La película equipará el artificio del cine con los engaños de la administración de la riqueza. Mossack y Fonseca le hablan directamente al espectador, desde espacios que son, a todas luces, sets en un estudio. En un momento de franqueza inusual, revelan que el director en persona tiene cinco empresas de maletín, y el guionista, solo una, un detalle congruente con los espacios que ocupan en la escala profesional de la industria. La similitud entre los trucos de la ficción y la realidad de la actividad criminal es llevada hasta extremos incómodos, cuando un actor blanco y anglosajón se quita el disfraz que lo ha hecho pasar por latino. Los latinoamericanos, familiarizados con la diversidad de colores del mestizaje —y quizás con el racismo más internalizado— podemos dejar pasar el gesto. En Estados Unidos, el truco ha sido denunciado como apropiación racial —‘brownface’, similar al ‘blackface’, acto mediante el cual los artistas del vaudeville solían pintarse la cara con corcho quemado para burlarse de la población negra. Me molestó más ver cómo desperdician los talentos de Cristela Alonso, Verónica Osorio y Brenda Zamora.

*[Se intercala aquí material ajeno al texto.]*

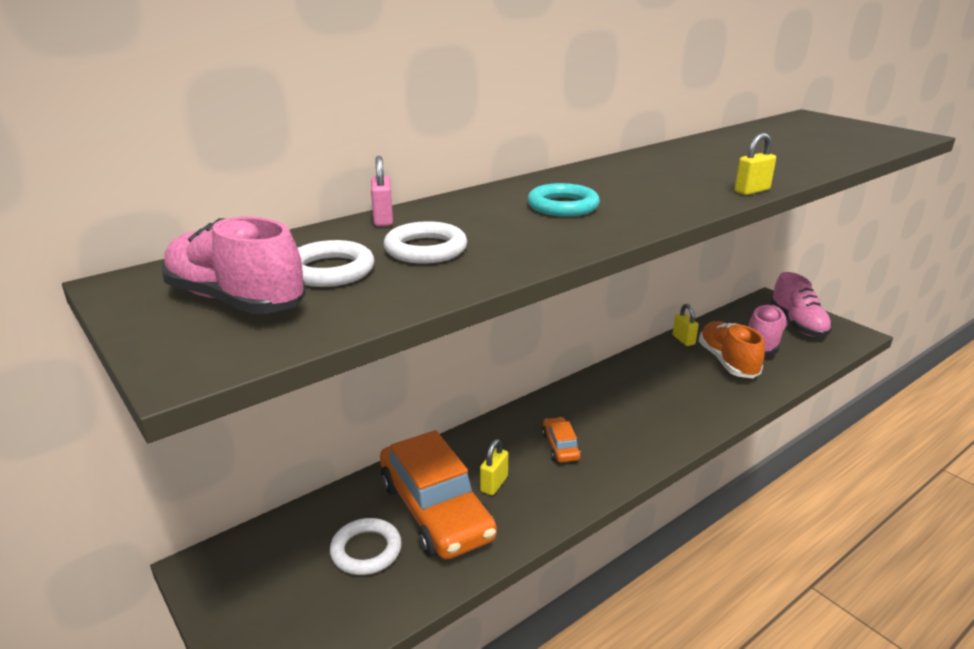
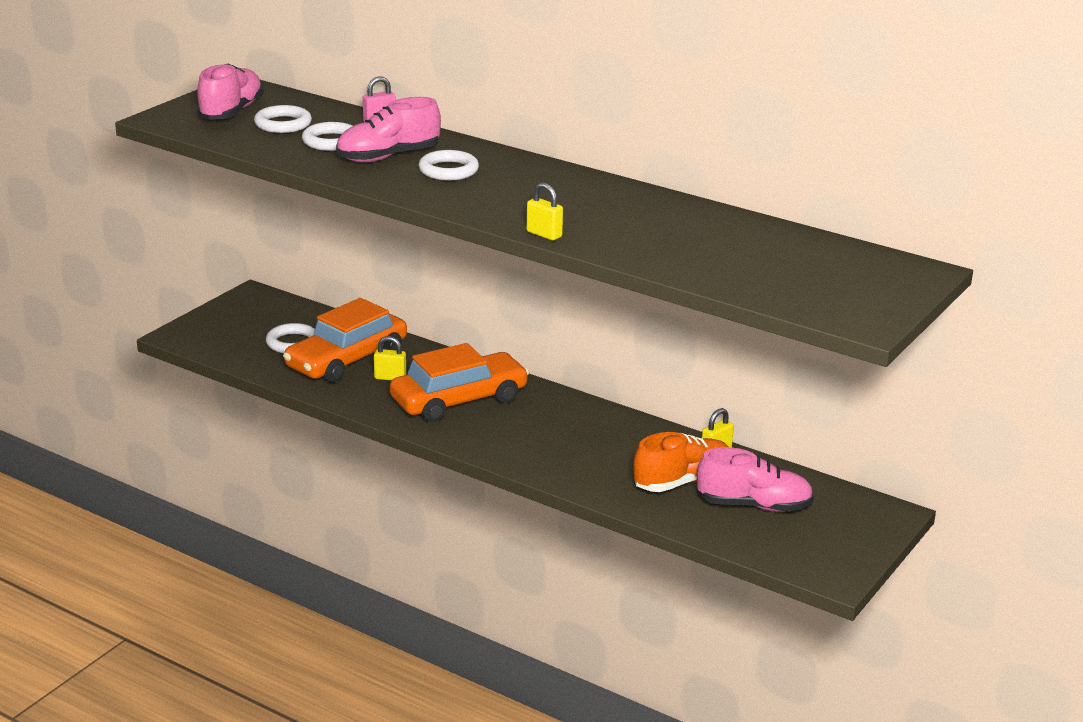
camera: 70 degrees right, 0 degrees up
(560, 446) = (459, 400): orange car -> orange car, size x2.25
(563, 206) = (448, 170): turquoise ring -> white ring
(797, 324) = (828, 532): pink shoe -> pink shoe (388, 157)

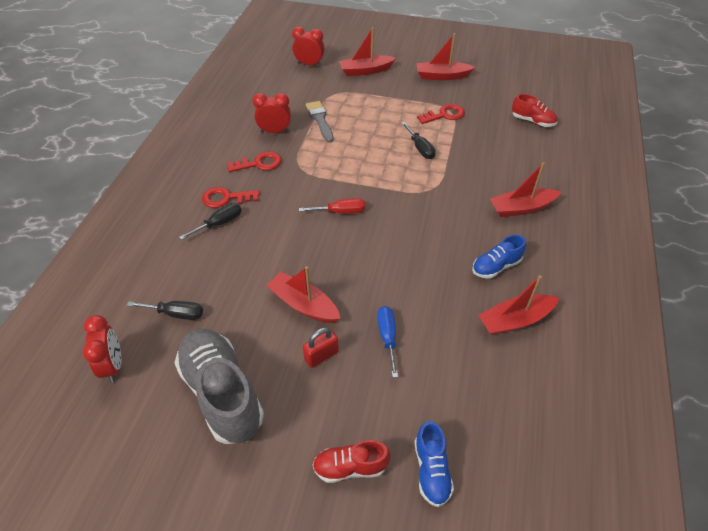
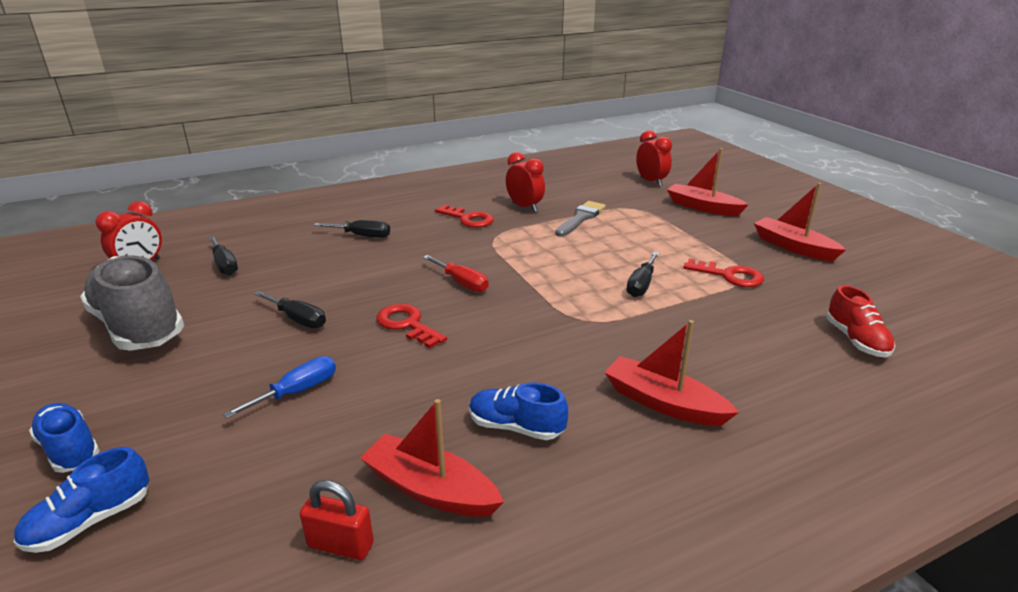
camera: 50 degrees right, 20 degrees down
(222, 393) = (138, 327): grey shoe -> grey shoe turned 60 degrees counterclockwise
(226, 198) = (399, 225): red key -> red key (407, 324)
(303, 304) = (298, 319): red boat -> black screwdriver
(321, 356) = (231, 360): red padlock -> red padlock (340, 545)
(350, 467) = (70, 449): red shoe -> blue shoe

Los actores son el ingrediente principal de esta fascinante ensalada de nacionalidades y razas. Son el elemento humano que nos mantiene anclados en una narrativa indisciplinada. Las demandas del formato coral los condenan a la brevedad. Uno quisiera ver más de Sharon Stone, como una impaciente agente de bienes raíces; David Schwimer, un pequeño empresario en el lado equivocado de una demanda. Alonso, blandiendo una placa del FBI con resignación, apenas tiene dos escenas. Quisiera que tuviera su propia película.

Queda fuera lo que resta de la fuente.